Elle ramena la couverture par dessus son visage. De toutes façons, il n'y avait pas de bon choix à faire. Elle s'était contentée d'appliquer la logique du moindre mal, et n'avait donc pas de raison de s'en vouloir outre-mesure. D'ailleurs, en toute honnêteté, elle ne se condamnait pas vraiment pour ses actes, simplement, un profond dégoût s'agrippait à elle comme une sangsue impossible à arracher. Etait-ce bien sûr, qu'elle avait appliqué sans erreurs cette "logique du moindre mal" ? Martius... Elle n'avait pas eu la force de le tuer avant d'avoir à le livrer à l'inquisition. Il subissait peut-être encore d'abominables tortures à cette heure. Même si son corps se réchauffait lentement, Yuriko restait glacée par l'effroi. Les tribunaux de l'inquisition étaient inconnus du grand public, et seules quelques rumeurs laissant présager du pire parvenaient à filtrer. Mais le pire dans tout ça ; la raison pour laquelle elle aurait choisi toute autre solution que celle de l'éliminer s'il en avait été une, c'est que Martius était innocent. C'était un individu dangereux, certes, ayant causé la mort de nombreuses personnes, vrai aussi, projetant de tuer aveuglément des dizaines d'enfants pour accomplir ses noirs desseins, tout à fait, mais fondamentalement innocent. Il était fou ; complètement étranger à toute morale. D'ailleurs, elle n'aurait même pas osé lui en parler, de peur d'être ridicule. Etant donné qu'il était totalement incompréhensif des droits humains ou des lois, il n'était logiquement pas condamnable par ces dernières.

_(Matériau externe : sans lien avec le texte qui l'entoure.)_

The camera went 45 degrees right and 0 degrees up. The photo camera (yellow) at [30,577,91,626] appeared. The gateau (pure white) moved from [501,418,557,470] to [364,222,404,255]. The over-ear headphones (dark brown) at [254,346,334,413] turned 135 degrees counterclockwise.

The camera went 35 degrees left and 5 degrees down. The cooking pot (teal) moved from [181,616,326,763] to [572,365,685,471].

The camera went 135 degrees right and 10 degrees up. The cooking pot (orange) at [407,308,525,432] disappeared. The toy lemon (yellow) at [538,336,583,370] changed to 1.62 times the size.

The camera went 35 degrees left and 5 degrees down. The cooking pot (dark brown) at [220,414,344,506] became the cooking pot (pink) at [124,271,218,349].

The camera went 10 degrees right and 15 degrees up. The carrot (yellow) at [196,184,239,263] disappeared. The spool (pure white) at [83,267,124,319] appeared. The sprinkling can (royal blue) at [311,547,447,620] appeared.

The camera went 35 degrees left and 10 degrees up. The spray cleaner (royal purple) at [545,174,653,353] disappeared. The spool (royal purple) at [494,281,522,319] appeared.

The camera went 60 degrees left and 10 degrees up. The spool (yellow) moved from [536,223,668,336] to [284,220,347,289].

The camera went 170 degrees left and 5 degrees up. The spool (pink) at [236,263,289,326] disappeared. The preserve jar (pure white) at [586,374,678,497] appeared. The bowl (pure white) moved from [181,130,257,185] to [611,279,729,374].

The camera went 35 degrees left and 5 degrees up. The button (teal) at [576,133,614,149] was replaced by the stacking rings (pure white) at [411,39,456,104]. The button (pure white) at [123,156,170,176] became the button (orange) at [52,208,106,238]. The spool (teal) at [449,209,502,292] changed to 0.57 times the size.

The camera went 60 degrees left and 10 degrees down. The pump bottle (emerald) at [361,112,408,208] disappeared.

En fait, elle avait agi comme aurait agi Skyla ou n'importe lequel des aliénés de l'inquisition : elle était tombée assez bas pour tuer (indirectement) quelqu'un au nom d'une conviction personnelle. Peu importait de savoir quelle était ce principe : ce qu'elle avait fait n'était pas plus honorable qu'un meurtre commis par fanatisme religieux ou nationaliste.
Elle repensait à Crescentia, le succube. Tant de choses incompréhensibles s'étaient passées sous ses yeux qu'elle n'était plus sûre de rien. Cette créature était un démon, et pourtant, elle n'avait pas manifesté d'intentions hostiles à l'égard de qui que ce soit. Yuriko se souvint de la rancoeur du succube à la nouvelle de l'enfermement de Martius à l'intérieur du bâtiment inquisitorial. Beaucoup d'êtres humains auraient été submergés par la colère, mais Crescentia n'avait fait preuve d'aucune violence. Pourtant, Skyla n'aurait pas hésité une seconde à la tuer si elle en avait eu la possibilité. Pourquoi cela ? Etait-on condamnable, n'étant pas un être humain, de n'avoir aucune morale humaine ? Crescentia n'avait pas non plus de tabous sexuels, mais ce ne pouvait pas être la seule raison. Si l'Eglise condamne ceux qu'elle appelle "dépravés", elle ne les exécute pas pour autant... Au final, le fait que la sainte haït le succube si ardemment n'avait fait que donner envie à Yuriko d'en savoir plus dessus. Etait-il vrai que, si elle avait accepté ses avances, elle y aurait laissé son âme ? Après tout, elle venait d'apprendre l'existence de l'enfer, alors pourquoi pas celle de l'âme...
C'est seulement plusieurs heures plus tard, alors que l'aube pointait, que Yuriko finit par s'endormir. Elle fit quelques étranges rêves dont elle ne conserva aucun souvenir, mais eut dans l'ensemble un sommeil plutôt calme. Du moins, autant que cela est possible dans un fauteuil.
Ce furent des cris d'enfants étrangement proches qui la tirèrent de sa torpeur. Elle ne comprit pas tout de suite pourquoi leurs pépiements étaient aussi aigus et forts. Une voix de petit garçon particulièrement haute résonnait tout près. Ce serait un château, il y aurait un dragon là-bas, et le canapé serait un... Le môme s'interrompit brusquement. Il venait d'apercevoir la tête de la princesse, qui venait d'émerger d'un tas de couvertures sur un fauteuil. Yuriko et lui se regardèrent dans les yeux pendant quelques secondes, et il finit par tourner les talons pour rejoindre en courant ses camarades, qui ne l'avaient pas attendu pour déguerpir. La princesse se frotta les paupières des poings, bâilla, s'étira avec délice et se leva dans le but à peine dissimulé d'aller s'habiller. Elle avait une montagne de choses à faire, à commencer par un changement de serrure.
Le matin recouvrait la pièce de sa lumière froide et calme. Americh n'attendait plus qu'elle...

1 commentaire:

Anonyme a dit…

Hey I'm Maxine and although this is my first post I've been reading for a while and I guess it's time that I said Hello and introduced myself. I'm 35 and run a [url=http://getpenisenlargement.net]penis enlargement[/url] business with my brother and live in sunny San Diego, California with my 2 fantastic children. I love cycling and badminton but hate seafood...and I guess that's all you need to know! :)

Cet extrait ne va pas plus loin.